In contrast to the other reactions described above, this reaction does not involve activation of a C-C double or triple bond by gold. In a simple mechanistic picture, gold(I) simultaneously coordinates to two phosphine ligands and the carbon isocyanate group which is then attacked by the carbonyl group. Further studies on the bonding mode of Au(I) indicate that this simple picture may have to be revised.

Heterogeneous gold catalysis is an older science. Gold is an attractive metal to use because of its stability against oxidation and its variety in morphology for instance gold cluster materials. Gold has been shown to be effective in low-temperature CO oxidation and acetylene hydrochlorination to vinyl chlorides. The exact nature of the catalytic site in this type of process is debated. The notion that gold can catalyse a reaction does not imply it is the only way. However, other metals can do the same job inexpensively, notably in recent years iron (see organoiron chemistry).

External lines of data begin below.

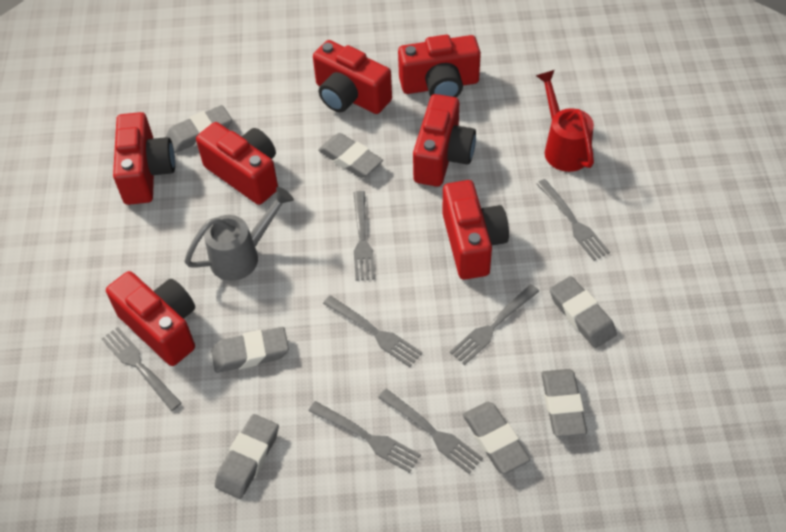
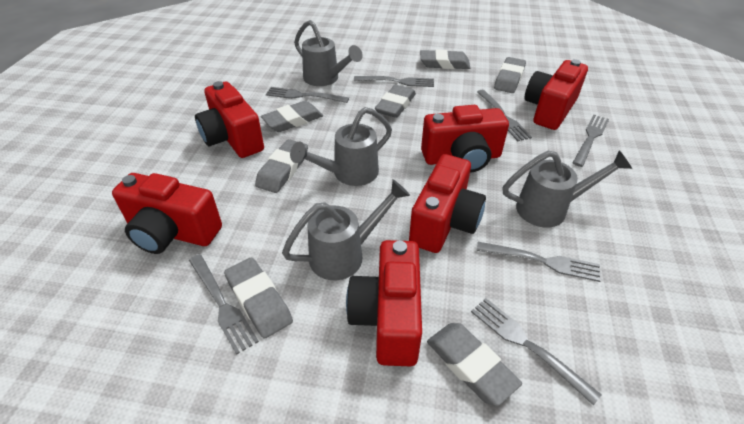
grey watering can: 1 -> 4
red camera: 7 -> 6
red watering can: 1 -> 0

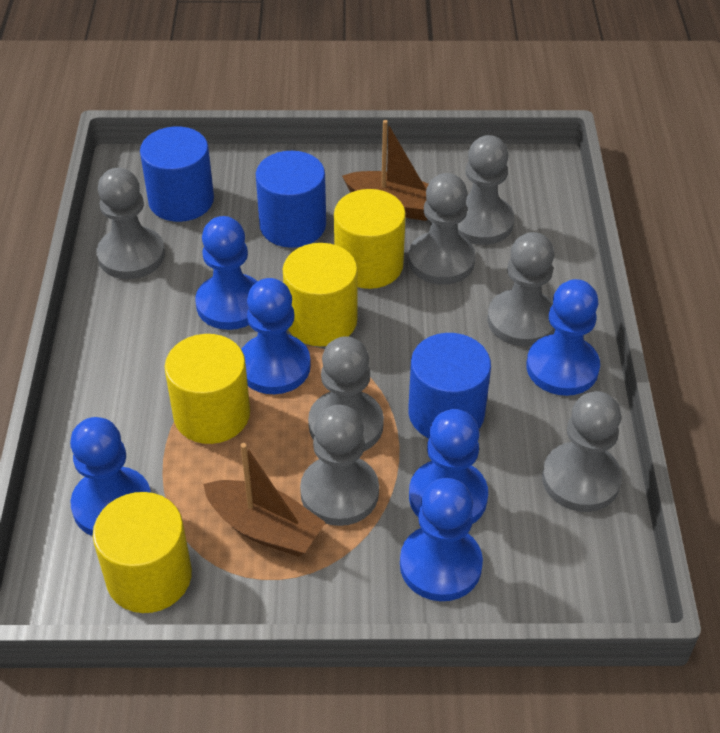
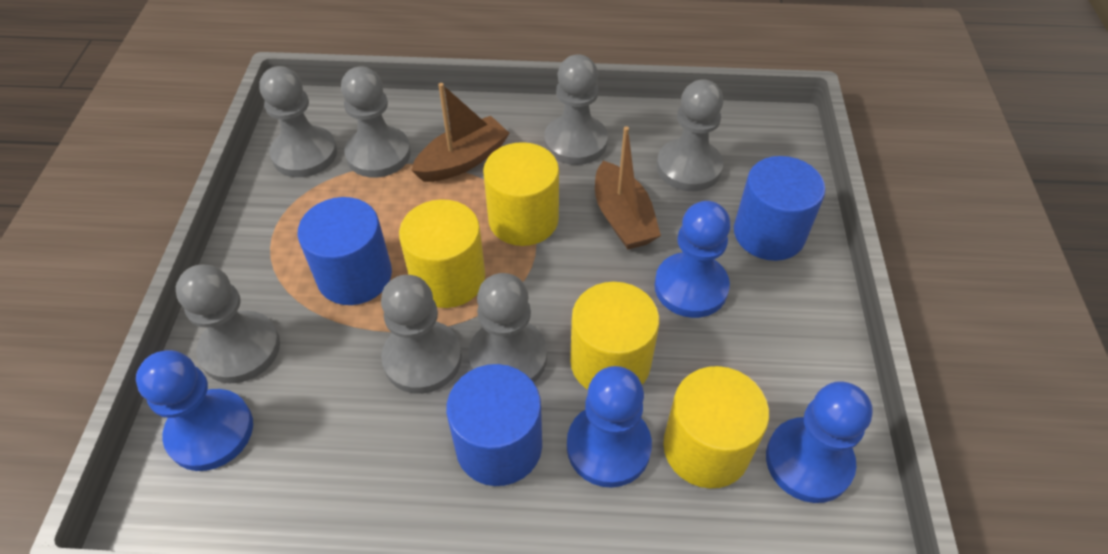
blue pawn: 6 -> 4

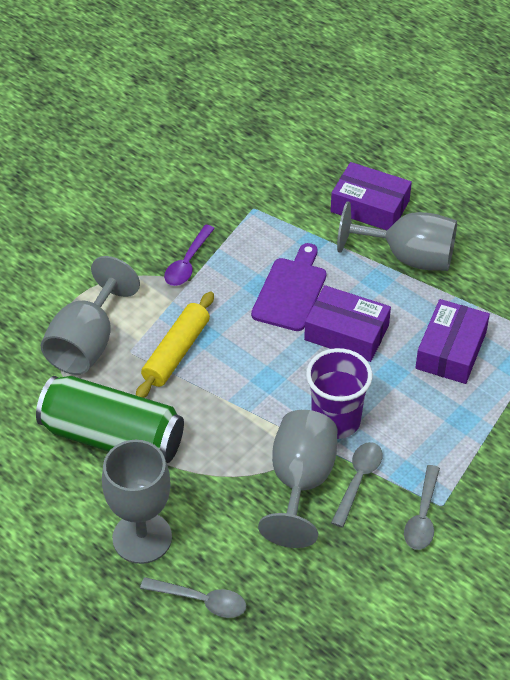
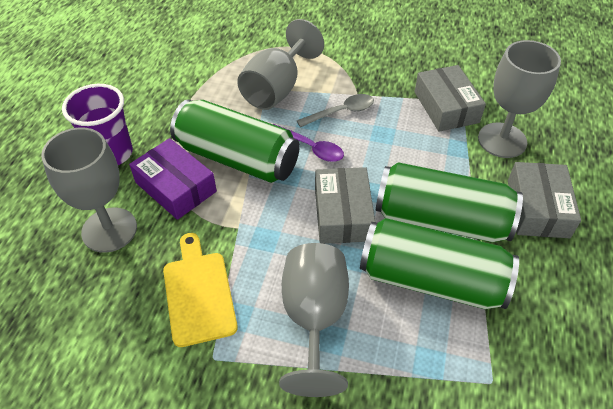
green can: 1 -> 3
grey box: 0 -> 3
grey spoon: 3 -> 1
purple box: 3 -> 1
purple cutting board: 1 -> 0
yellow cutting board: 0 -> 1
yellow rolling pin: 1 -> 0

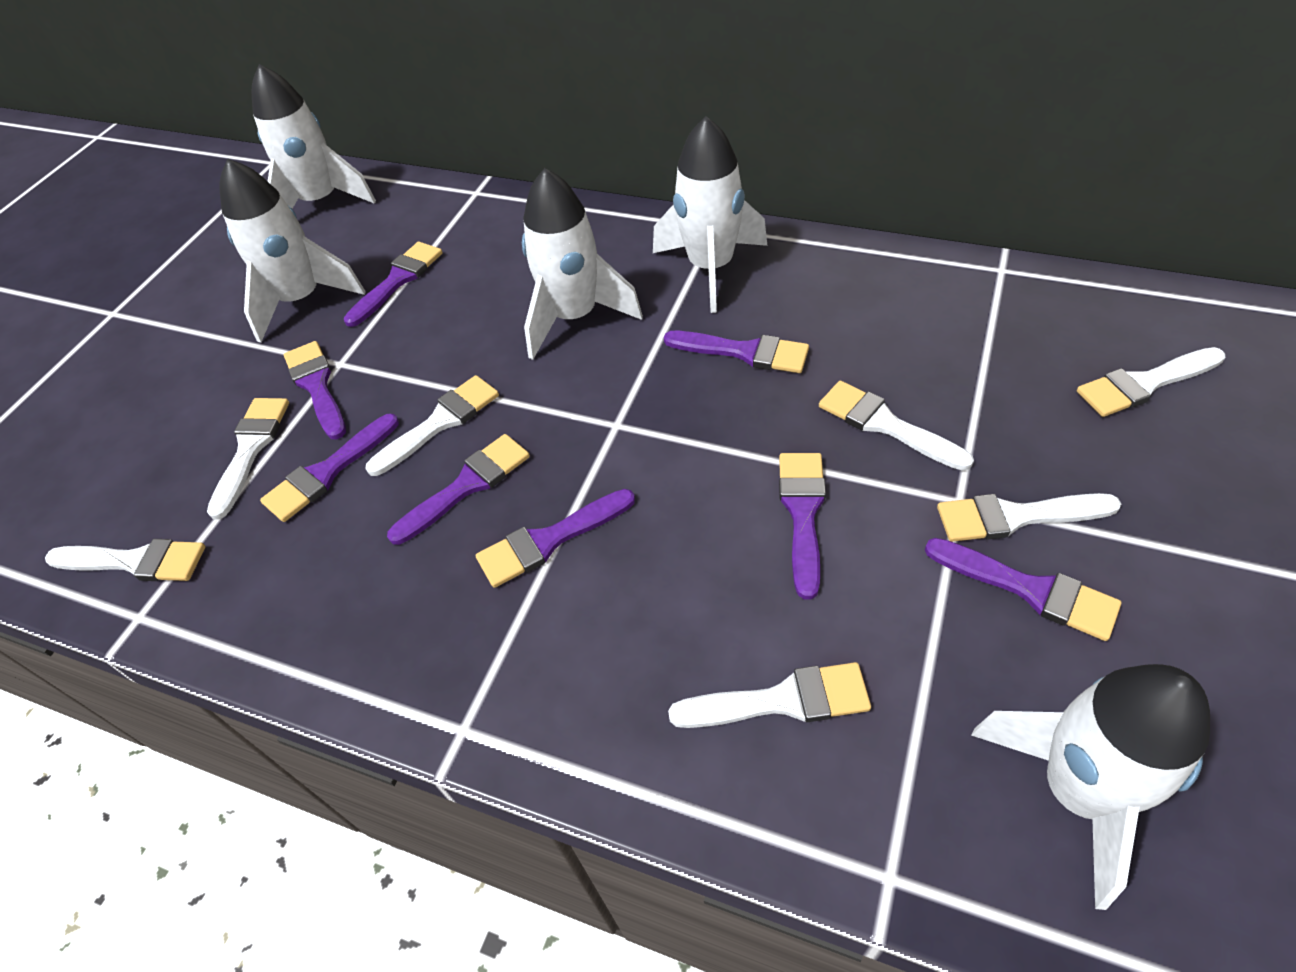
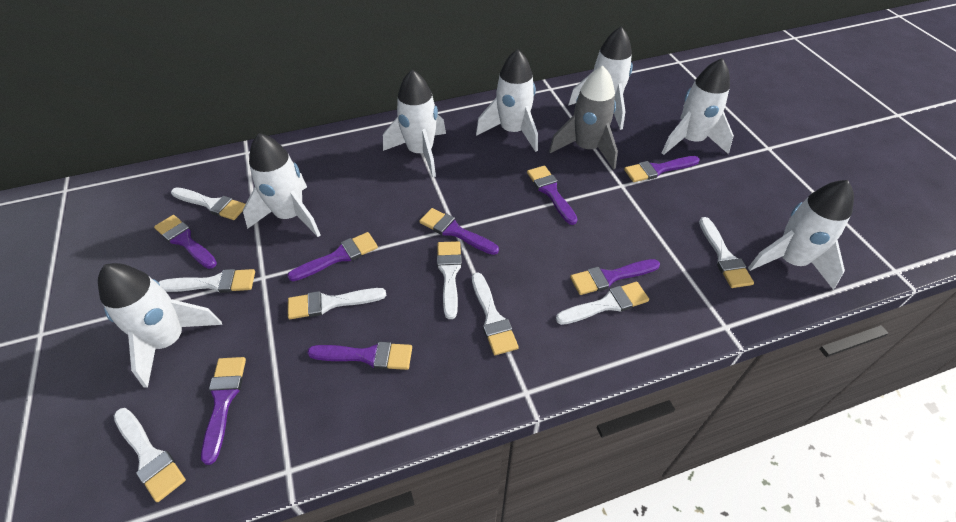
grey rocket: 0 -> 1
white brush: 7 -> 8
white rocket: 5 -> 7

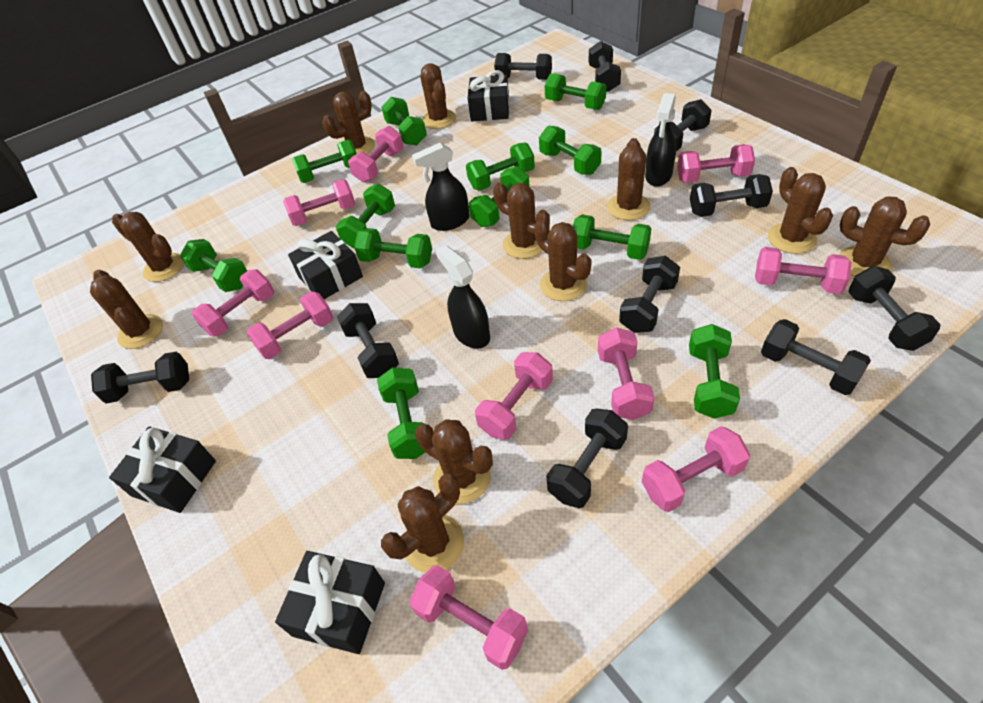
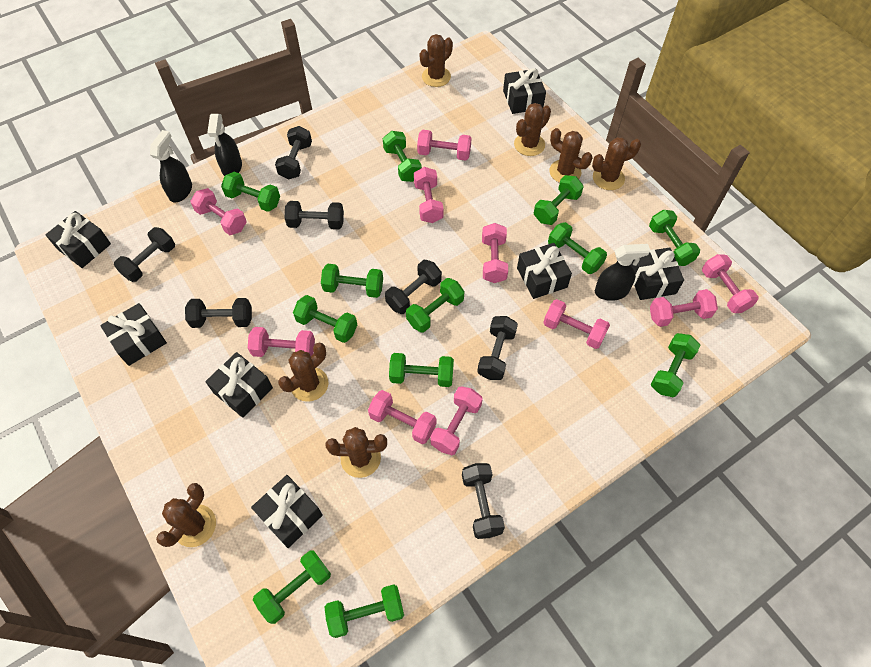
black dumbbell: 10 -> 7
black gift: 4 -> 7
brown cactus: 11 -> 7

==Gold catalyzed reactions==
Gold catalyzes many organic transformations, usually carbon-carbon bond formation from Au(I), and C-X (X = O, N) bond formation from the Au(III) state, due to that ion's harder Lewis acidity. During the past decade, several studies have demonstrated that gold can efficiently catalyze C-C and C-heteroatom cross-coupling reactions that proceed through an Au(I)/Au(III) cycle. Reactions forming cyclic compounds can be classified into four categories:
- heteroatom nucleophilic addition to unsaturated C-C bonds, especially to form small heterocycles (furans, pyrroles, thiophenes)
- Hydroarylation: basically a Friedel-Crafts reaction using metal-alkyne complexes. Example, the reaction of mesitylene with phenylacetylene:

- Enyne cyclization, in particular cycloisomerization, one early example being a 5-exo-dig 1,6 enyne cycloisomerization:

- cycloaddition reactions with early example the cycloaddition of a nitrile oxide with an alkyne.

Other reactions are the use of gold in C–H bond activation and aldol reactions. Gold also catalyses coupling reactions.

=== Limitations ===
Gold is very rarely used in homogeneous catalysis, despite significant efforts. While gold-catalyzed hydrofunctionalization of alkynes, allenes, and allylic alcohols occurs readily mild conditions, unactivated alkenes remain poor substrates. One problem is the reluctance of alkylgold(I) complexes to undergo protodeauration. The development of intermolecular gold-catalyzed transformations has also lagged behind the development of intramolecular ones, which further limits substrate scope.